Here is the top bit of a review I wrote of a very nice paper by Itai Sharon et al., from Jill Banfield's lab, on using Illumina TruSeq long reads (a.k.a. Moleculo), to look at complex metagenomes.
The paper is newly available here (although it is behind a paywall ;(.
Citation: Accurate, multi-kb reads resolve complex populations and detect rare microorganisms Genome Res. gr.183012.114. Published in Advance February 9, 2015. doi: 10.1101/gr.183012.114
This is an excellent application of new long-read technology to further illuminate the characteristics of several medium-to-high complexity microbial communities. The methods are expert, the results are fascinating, and the discussion is well done.
Objectives:
- test the efficacy of assembling Moleculo reads to improve short-read contigs;
- evaluate accuracy of curated short-read assemblies;
- look at organisms present at very low abundance levels;
- evaluate levels of sequence variation & genomic content in strains that could not otherwise be resolved by short-read assembly;
Results:
- Long-read data revealed many very abundant organisms...

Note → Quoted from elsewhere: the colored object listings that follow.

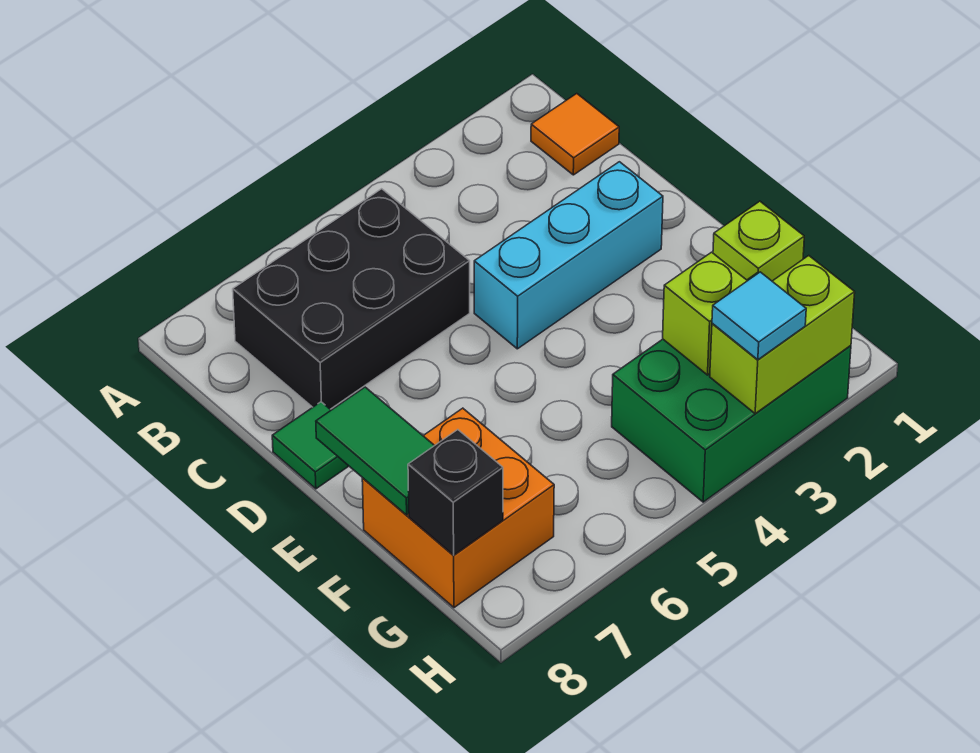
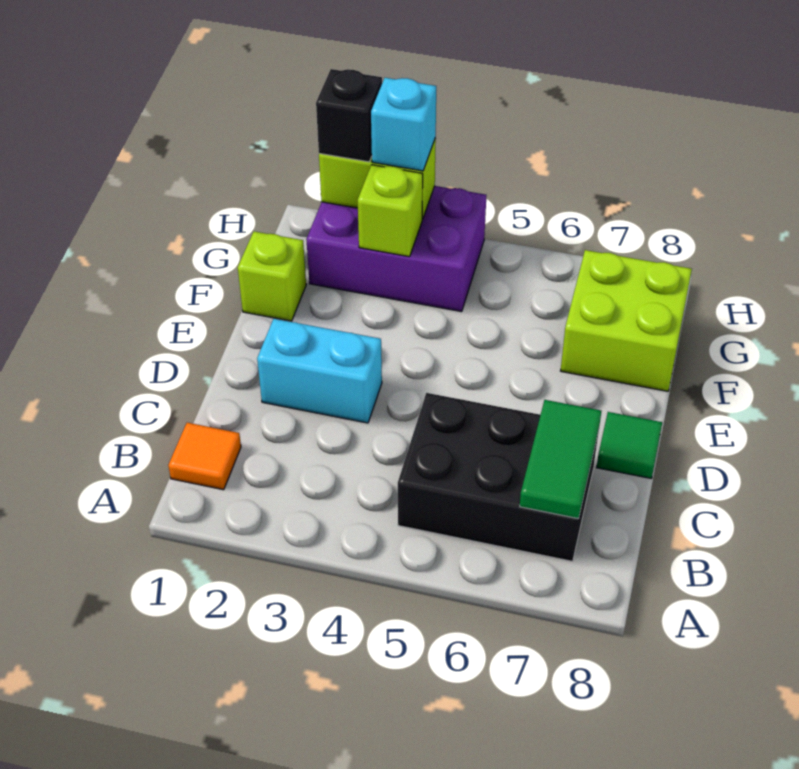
cyan brick D2:D4 level 1 -> cyan brick D2:D3 level 1
green tile E8:F8 level 2 -> green tile B7:C7 level 2
orange brick F7:G8 level 1 -> lime brick F7:G8 level 1
green brick G2:H4 level 1 -> purple brick G2:H4 level 1
black brick G8 level 2 -> black brick H2 level 3
cyan tile H3 level 3 -> cyan brick H3 level 3

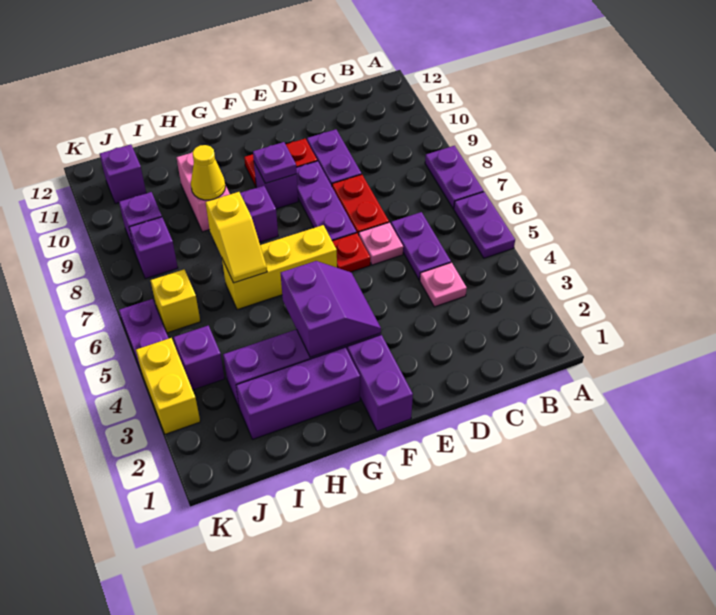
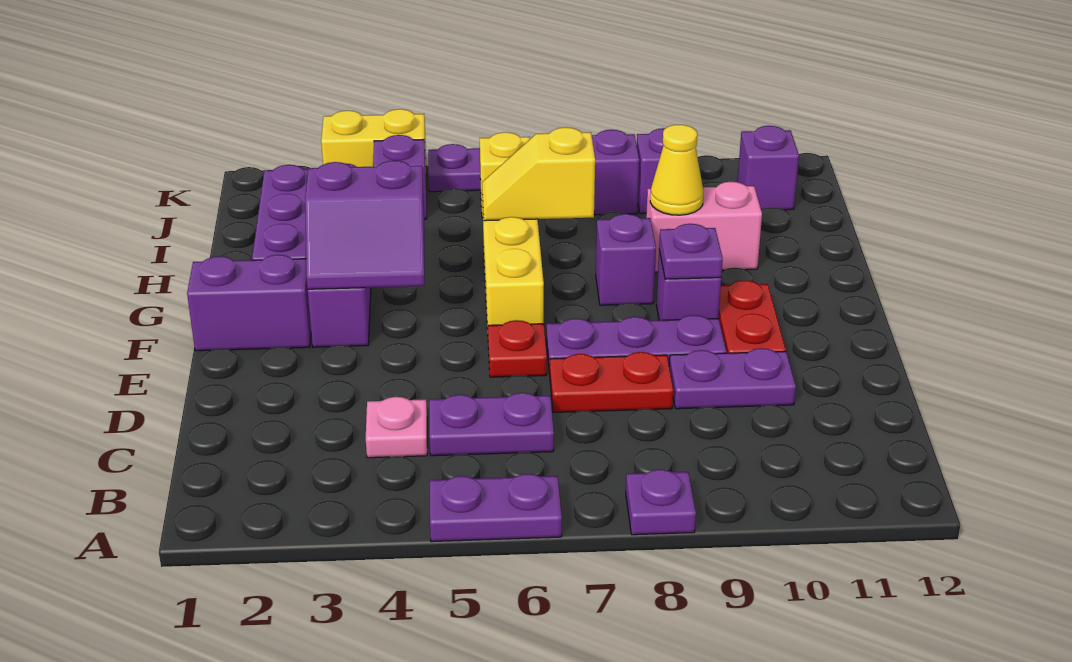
purple plate A7:A8 level 1 -> purple plate A8 level 1
pink plate D6 level 1 -> none

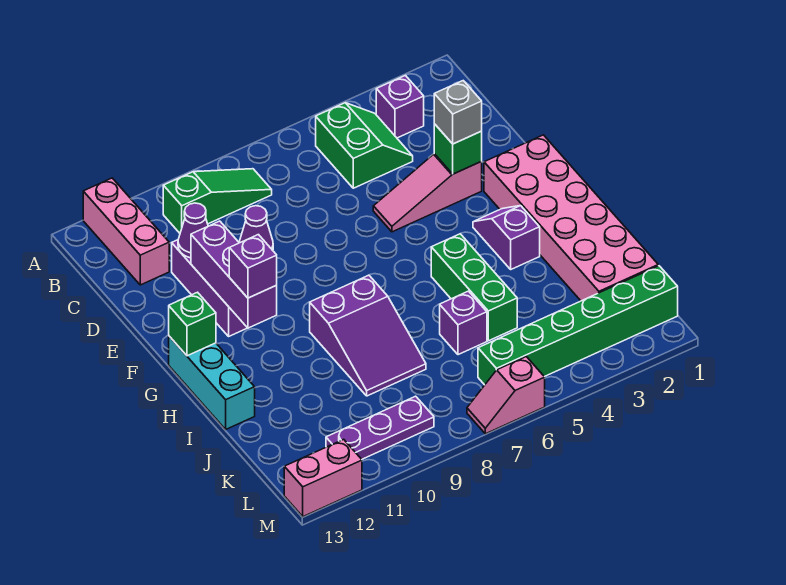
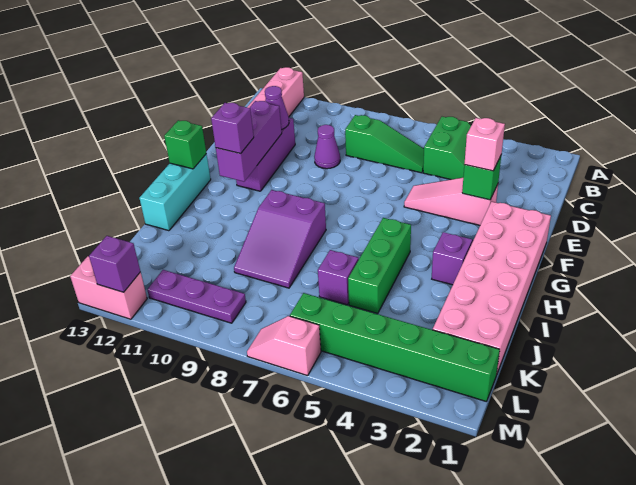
purple brick B3 level 1 -> purple brick M12 level 2
green slope B8:B10 level 1 top 10 -> green slope C6:C8 level 1 top 8
grey brick E3 level 3 -> pink brick E3 level 3

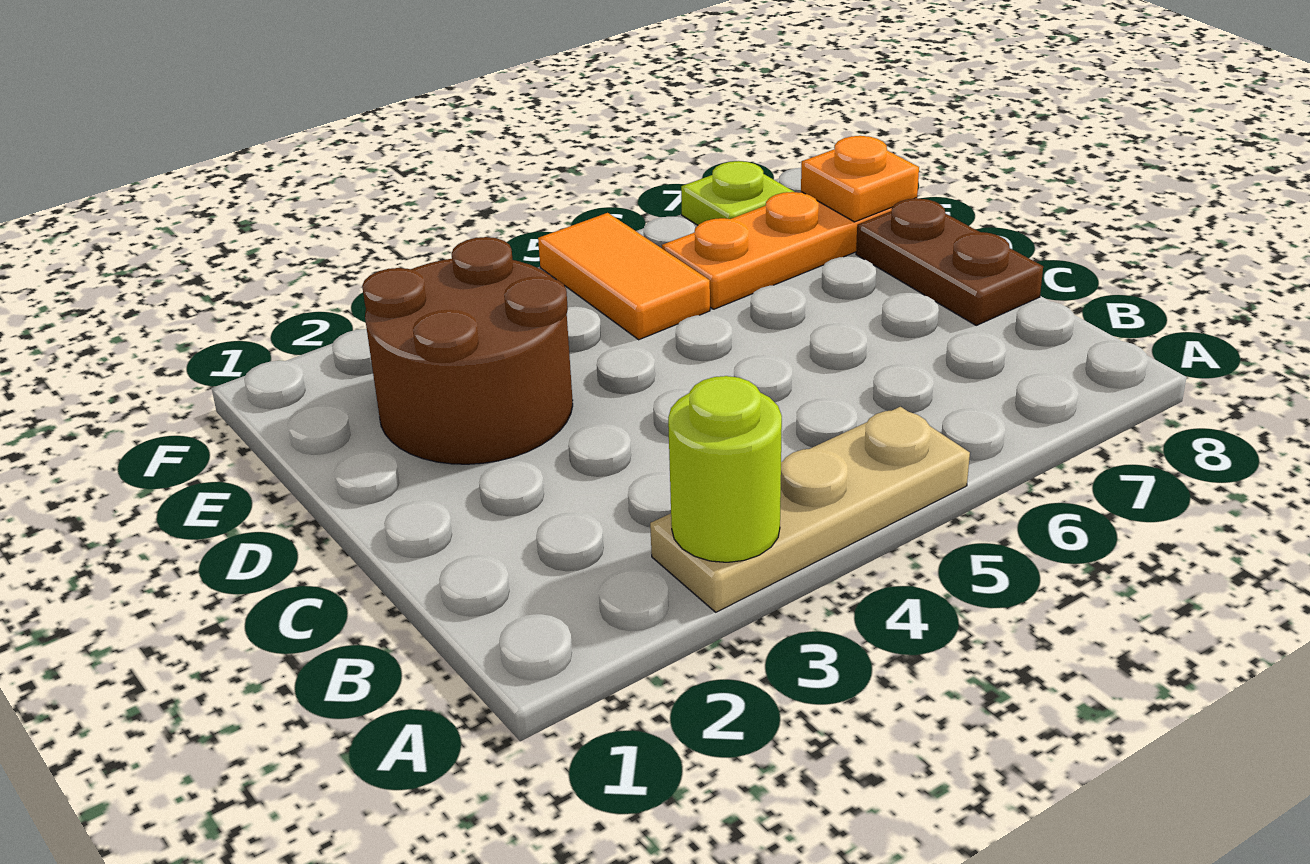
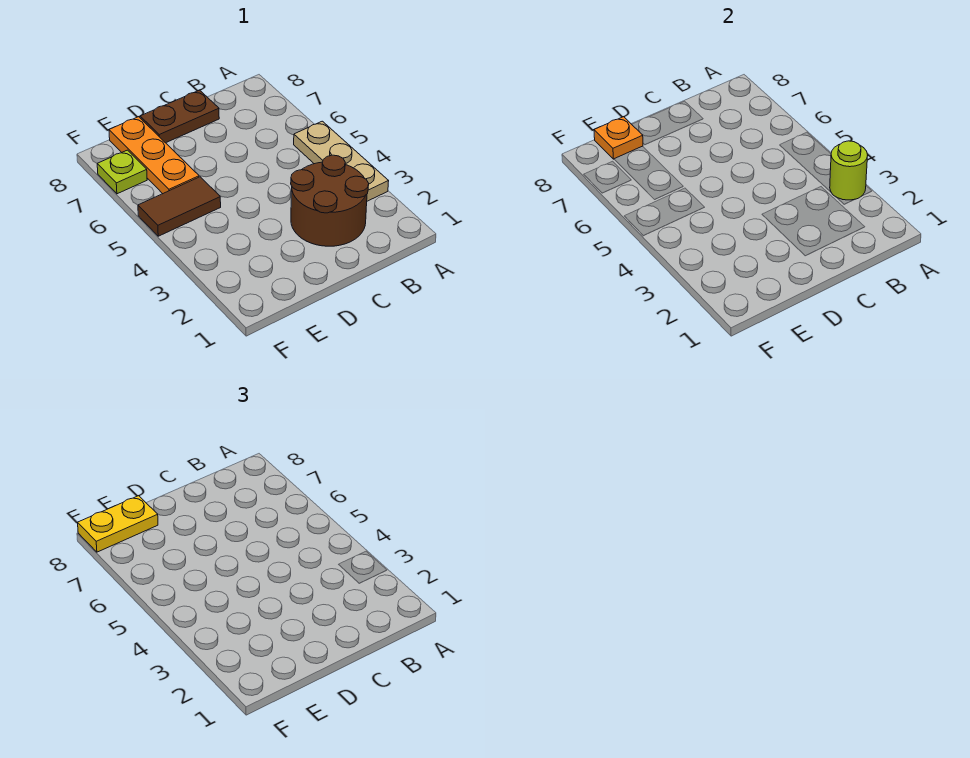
brown round brick D2:E3 level 1 -> brown round brick B2:C3 level 1
orange tile E5:F5 level 1 -> brown tile E5:F5 level 1
none -> yellow plate E8:F8 level 3

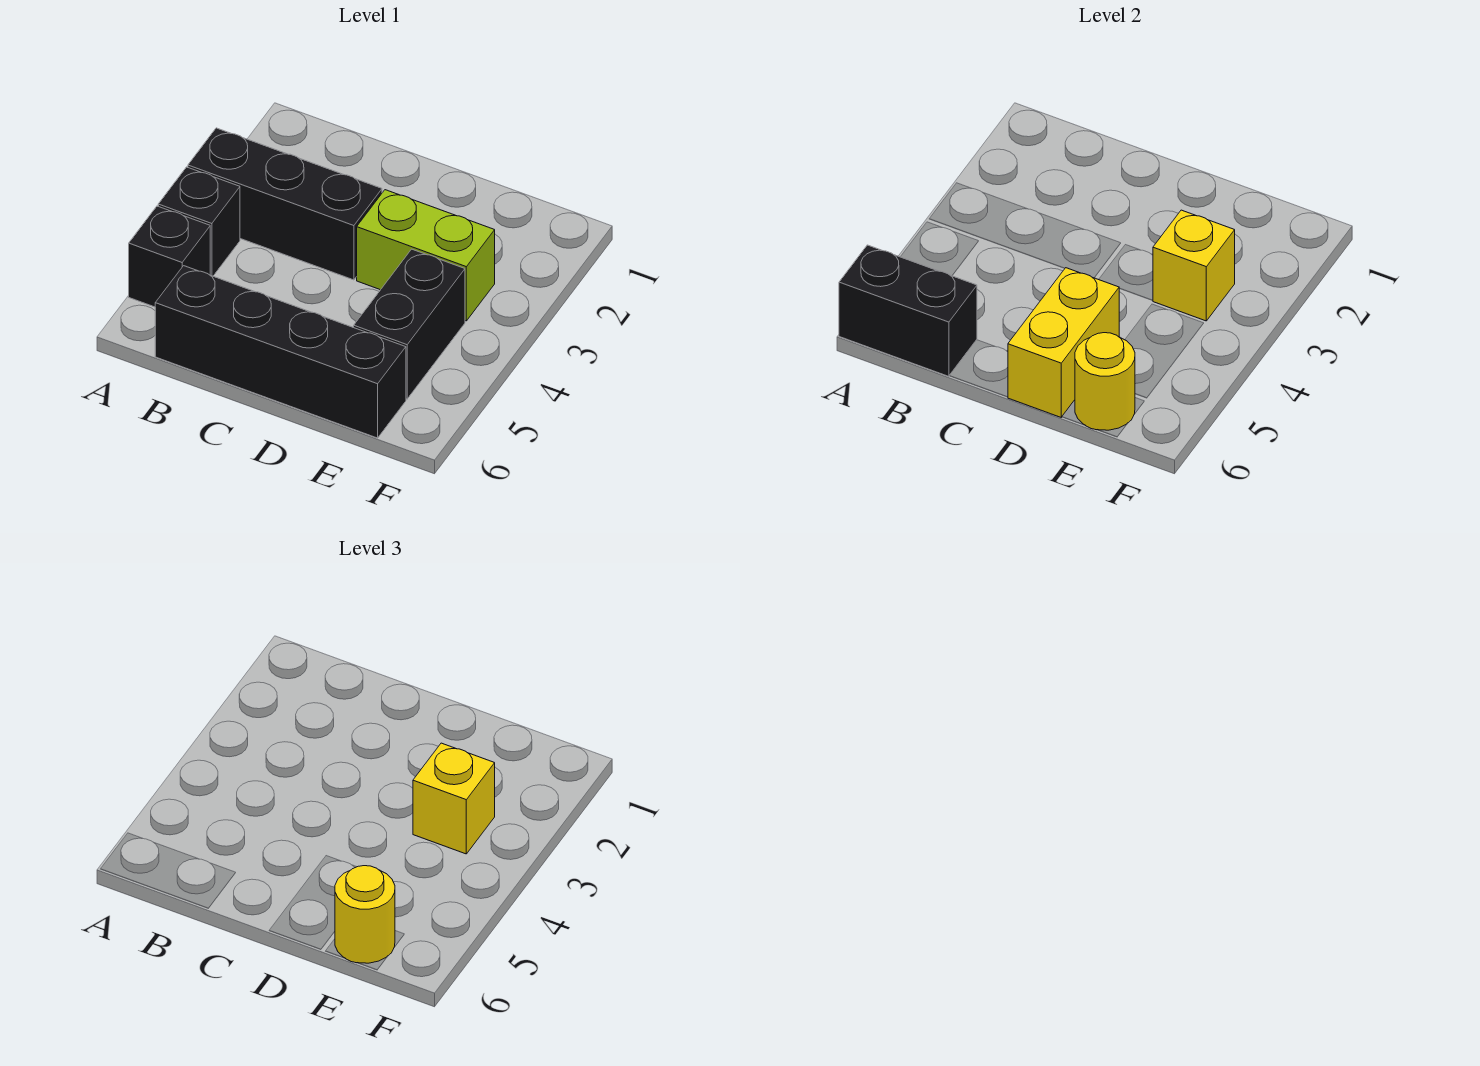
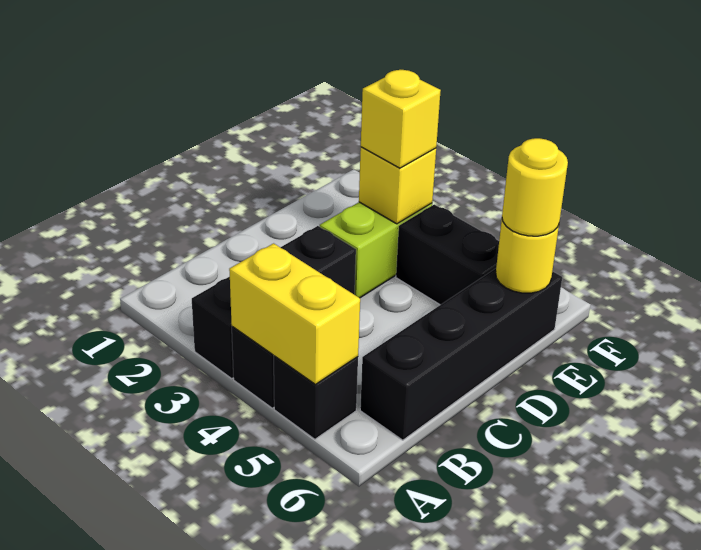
black brick A6:B6 level 2 -> none
yellow brick D5:D6 level 2 -> yellow brick A4:A5 level 2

- ...that were entirely missed in short-read assemblies.
- Genome architecture and metabolic potential were reconstructed using a new synteny based method.
- "Long tail" of low-abundance organisms belong to phyla represented by highly abundant organisms.
- Diversity of closely-related strains & rare organisms account for major portion of the communities.
The portion of the results that is most novel and most fascinating is the extensive analysis of rare sequences and the disparity in observations from Illumina (assemblies) and Moleculo (long reads and assemblies). The basic results are, on first examination, counter-intuitive: many long-read sequences are obtained from abundant organisms that simply don't show up in Illumina short-read assemblies. The statement is made that this is because of strain variation in the community, i.e. that Illumina assemblies are fragmented due to strain variation and this blocks the observation of the majority of the community. This is to some extent born out by the low mapping percentages (which is the primary evidence offered by the authors), and also matches our own observations.